In a way, Oliver, that just emphasizes my point. Everyone on this Committee is a volunteer, every bit as much as the contributors to the new projects. I don't think anyone can expect volunteers here to make themselves crazy with work, either. On the other hand, at a certain point, contributors to test projects are entitled to some resolution from us. And if they've been working hard, doing legitimate work, that resolution should be favorable, and shouldn't depend on our ability or inability to get a response from language experts.


I'm inclined to propose a new rule.
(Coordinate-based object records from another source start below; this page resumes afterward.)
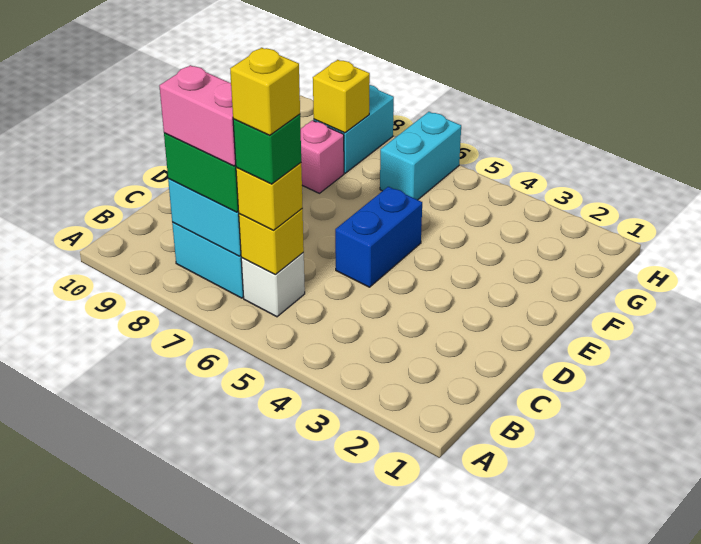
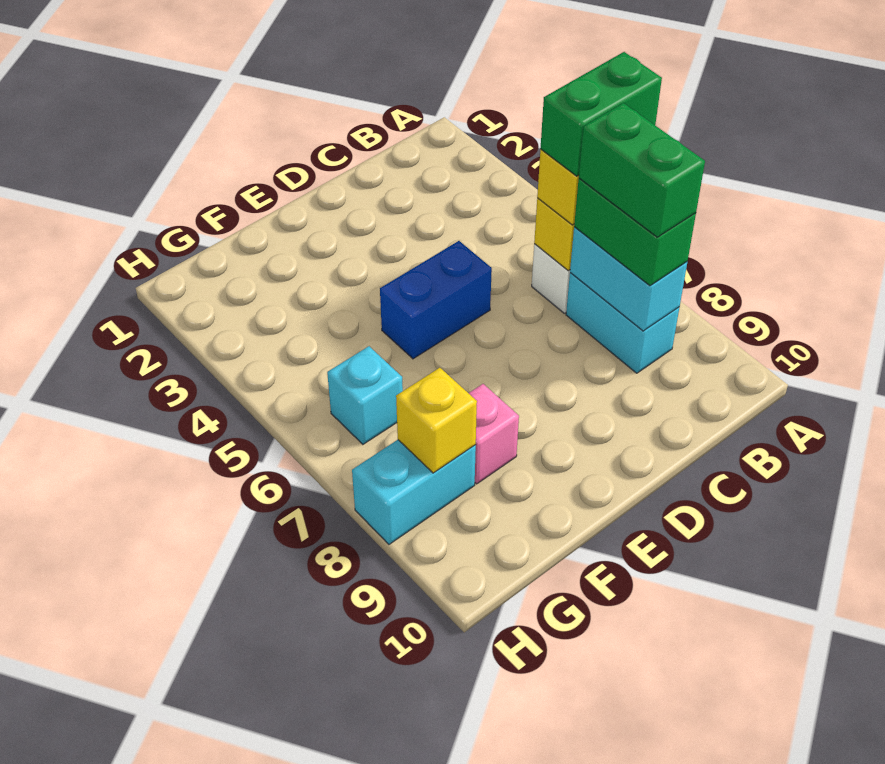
green brick B6 level 4 -> green brick A6:B6 level 4
yellow brick B6 level 5 -> none
pink brick B7:B8 level 4 -> green brick B7:B8 level 4
cyan brick G6:H6 level 1 -> cyan brick G6 level 1

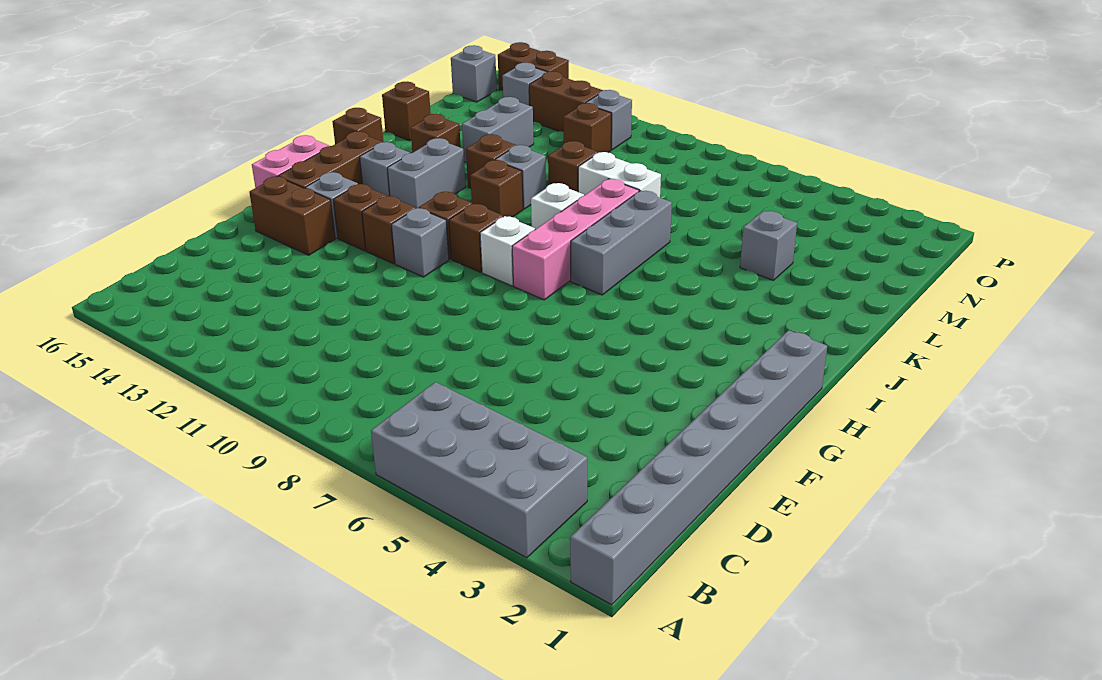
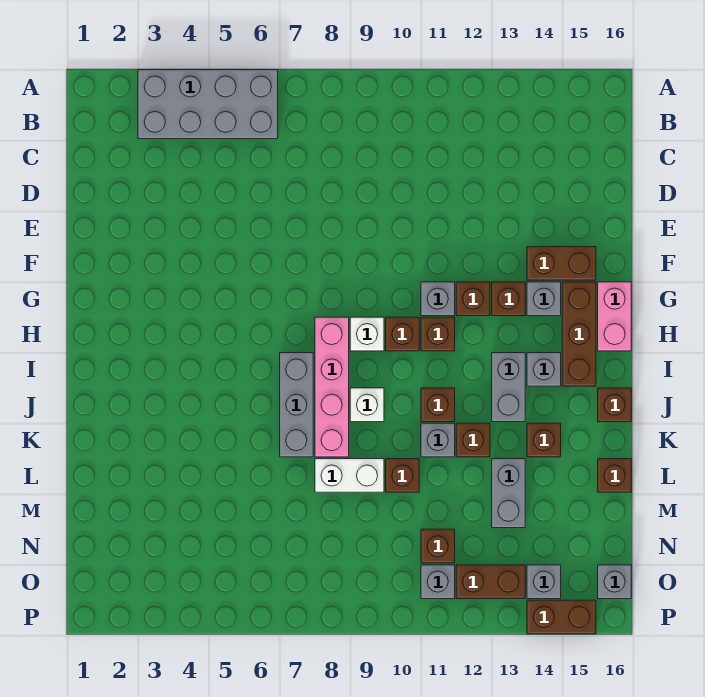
grey brick A1:H1 level 1 -> none
grey brick L4 level 1 -> none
Following is a draft, not a request for a vote, just to lay some ideas on the table for everyone:


RULE (DRAFT).  To Handbook (committee), Final Approval, item #2, add the following:


4.  If experts have been contacted (per item 1. above) but do not respond, the test wiki community should be asked to provide the names of two additional (different) language experts, and those should be contacted as above.

5.  If those experts also do not respond, and at least six months have passed since the first request for language verification, the following procedure applies:

5.1. LangCom makes a determination whether it thinks the test project content is presumed legitimate. This is to be based, subjectively, on the length of time the test has been open, the size of the test, and the number of different contributors that have participated over time.

5.2. If LangCom believes the test project content is legitimate, a vote can be called. The project can be approved if 2/3 of all members voting, with at least five positive votes, agree.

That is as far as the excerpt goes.